It was 55 years ago Sunday (December 6th, 1965) that the Beatles released their groundbreaking sixth album, Rubber Soul in America. Also released in conjunction to the album was the band's first official “double A-sided” single, “We Can Work It Out” backed with “Day Tripper. Rubber Soul featured a staring of instant classics, including “Michelle” — which scored the band the 1967 Grammy for Song Of The Year despite it never being released by the band as a single — “In My Life,” “Drive My Car,” “Nowhere Man,” “Girl,” “I'm Looking Through You,” and “Norwegian Wood (This Bird Has Flown)”– for which George Harrison is often credited for introducing world music into rock by contributing the song's signature sitar part.
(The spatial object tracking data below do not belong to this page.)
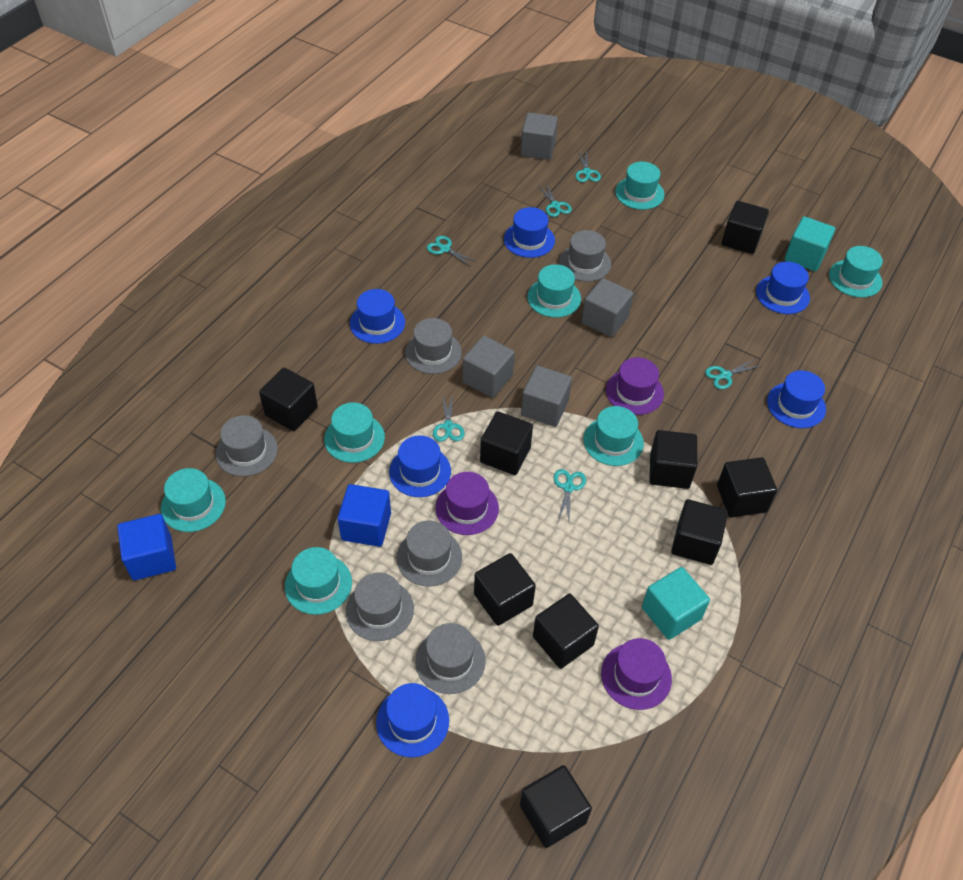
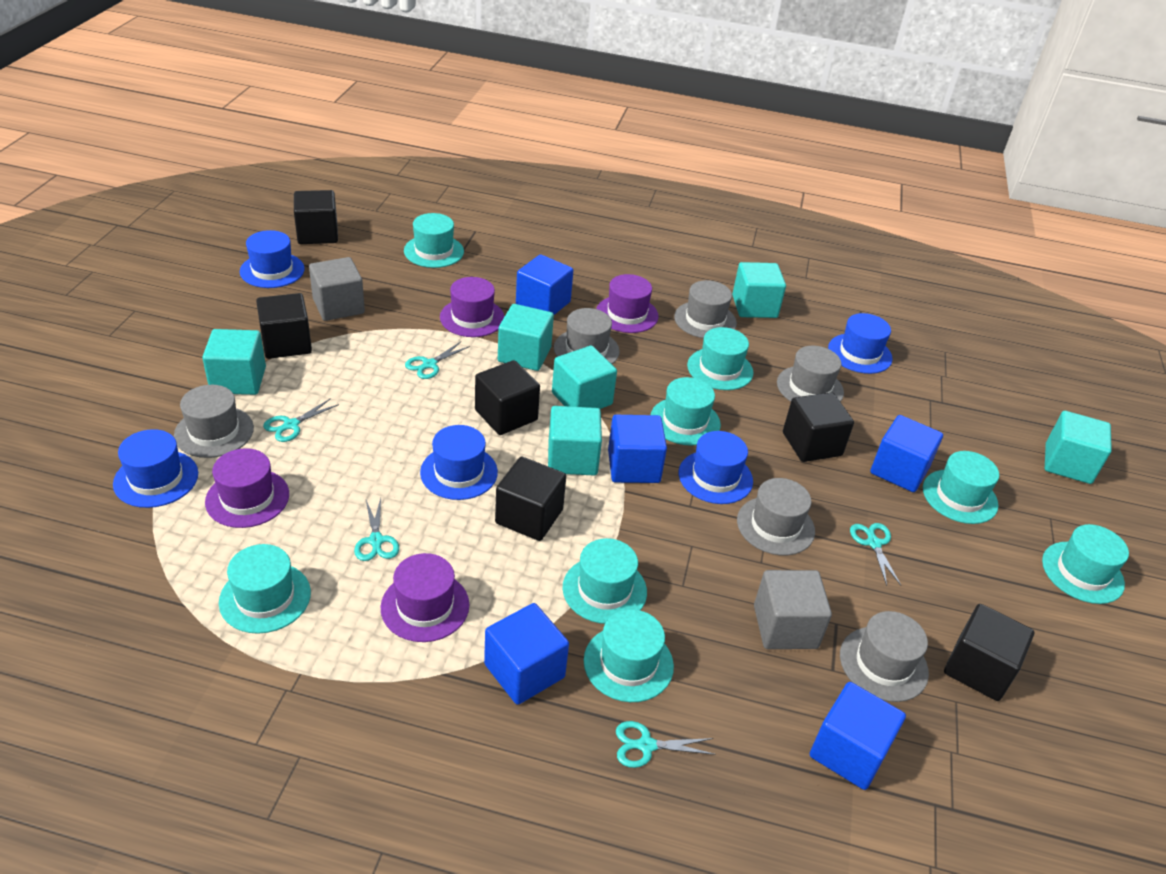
black cube: 9 -> 6
blue cube: 2 -> 5
blue hat: 6 -> 5
grey cube: 4 -> 2
purple hat: 3 -> 4
turquoise cube: 2 -> 6
turquoise hat: 7 -> 8
turquoise scissors: 6 -> 5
In the U.S. “Drive My Car,” “Nowhere Man,” the John Lennon–Paul McCartney–Ringo Starr-written “What Goes On,” and “If I Needed Someone” were left off Rubber Soul and replaced with the Help! holdovers “I've Just Seen A Face” and “It's Only Love.” Rubber Soul marks the first time an outtake from a prior album was included on a new project, with “Wait” originally recorded during the previous spring's Help! sessions but left unissued.
Much the same way Paul McCartney credits the Beach Boys' Pet Sounds as being the inspiration for Sgt. Pepper, Brian Wilson credits Rubber Soul for inspiring Pet Sounds. Rubber Soul was the final album to feature Norman Smith as the Beatles' engineer. He was promoted at EMI Records to producer status and went on to work with Pink Floyd. Save for a few instances, Geoff Emerick went on to be the group's primary engineer until their split.